Wystąpienie Davida Camerona ws. imigrantów nie było aż tak radykalne jak się spodziewaliśmy - oświadczyła w programie "Tu Europa" Elżbieta Bieńkowska, unijna komisarz ds. rynku wewnętrznego, przemysłu i przedsiębiorczości. Stwierdziła, że należy najpierw poczekać na konkretne propozycje brytyjskiego rządu, a nie opierać się na deklaracjach premiera.
Bieńkowska była pytana o założenia nowej polityki migracyjnej brytyjskiego premiera Davida Camerona. Podkreśliła, że należy poczekać na konkretne propozycje Brytyjczyków, ale już teraz wiadomo, ze Komisja Europejska nie da zgody na działania sprzeczne z unijnym dyrektywami. W tym kontekście wymieniła deportację obywateli UE.
Rady dla Camerona
- Trzeba chronić wszystkich unijnych obywateli, którzy mają prawo do swobodnego przemieszczania się. Hasło "deportacja" jest absolutnie sprzeczne z prawem unijnym, co do tego nie ma żadnych wątpliwości - oświadczyła unijna komisarz.
Podkreśliła, że zanim postulaty imigracyjne Camerona zostaną wcielone w życie, brytyjskiego premiera czeka "ćwiczenie cierpliwości i umiejętności negocjacji". - W Unii wszystkie tematy rozgrywają się w trilogu: Rada Europejska, Komisja Europejska i Parlament Europejski - powiedziała. Dodała, że Cameron musiałby wypracować kompromis ze wszystkimi. - Dlatego tak wiele decyzji w UE tak długo trwa - wyjaśniła.
Dodała, że w samym Parlamencie Europejskim działają różne frakcje, dodatkowo trzeba rozmawiać z każdym z 28 członków UE.
Polityka imigracyjna Camerona
Brytyjski premier David Cameron zapowiedział na początku grudnia, że zażąda od Unii Europejskiej zmiany jej traktatów założycielskich, aby Wielka Brytania mogła ograniczyć migrację z UE, obciążającą brytyjski system świadczeń socjalnych.

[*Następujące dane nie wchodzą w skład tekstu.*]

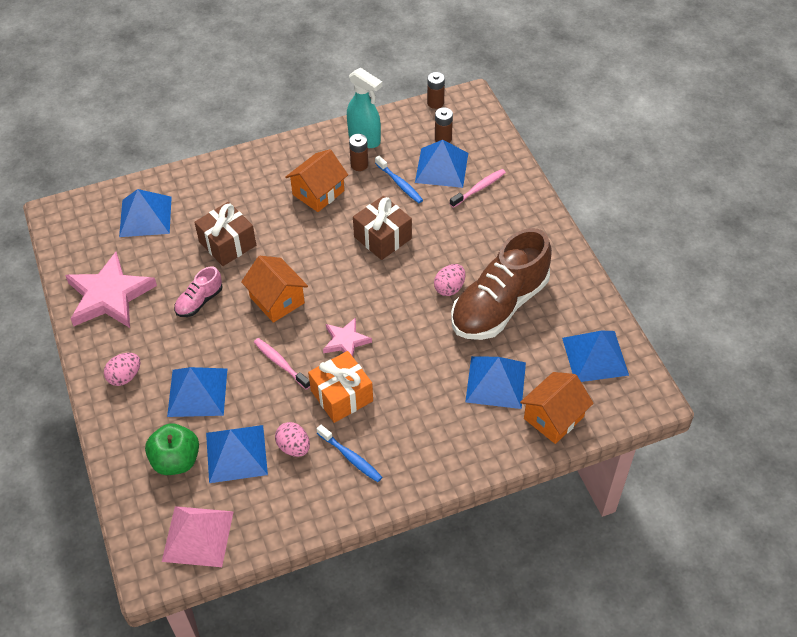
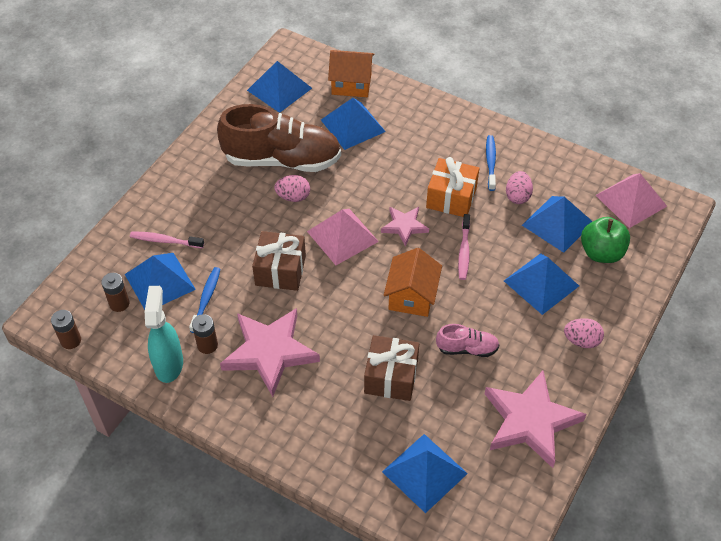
camera: 130 degrees left, 0 degrees up
(318, 193) = (270, 352): orange house -> pink star
(377, 294) = (342, 236): none -> pink pyramid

Oświadczył, że imigranci z UE będą musieli opuścić Wielką Brytanię, jeśli nie znajdą pracy w ciągu sześciu miesięcy i że warunkiem otrzymywanie niektórych świadczeń przez imigrantów z UE będzie przepracowanie przez nich czterech lat. Szef brytyjskiego rządu chce też m.in., by imigranci z UE nie mogli korzystać z zasiłków na dzieci, które nie mieszkają w W. Brytanii.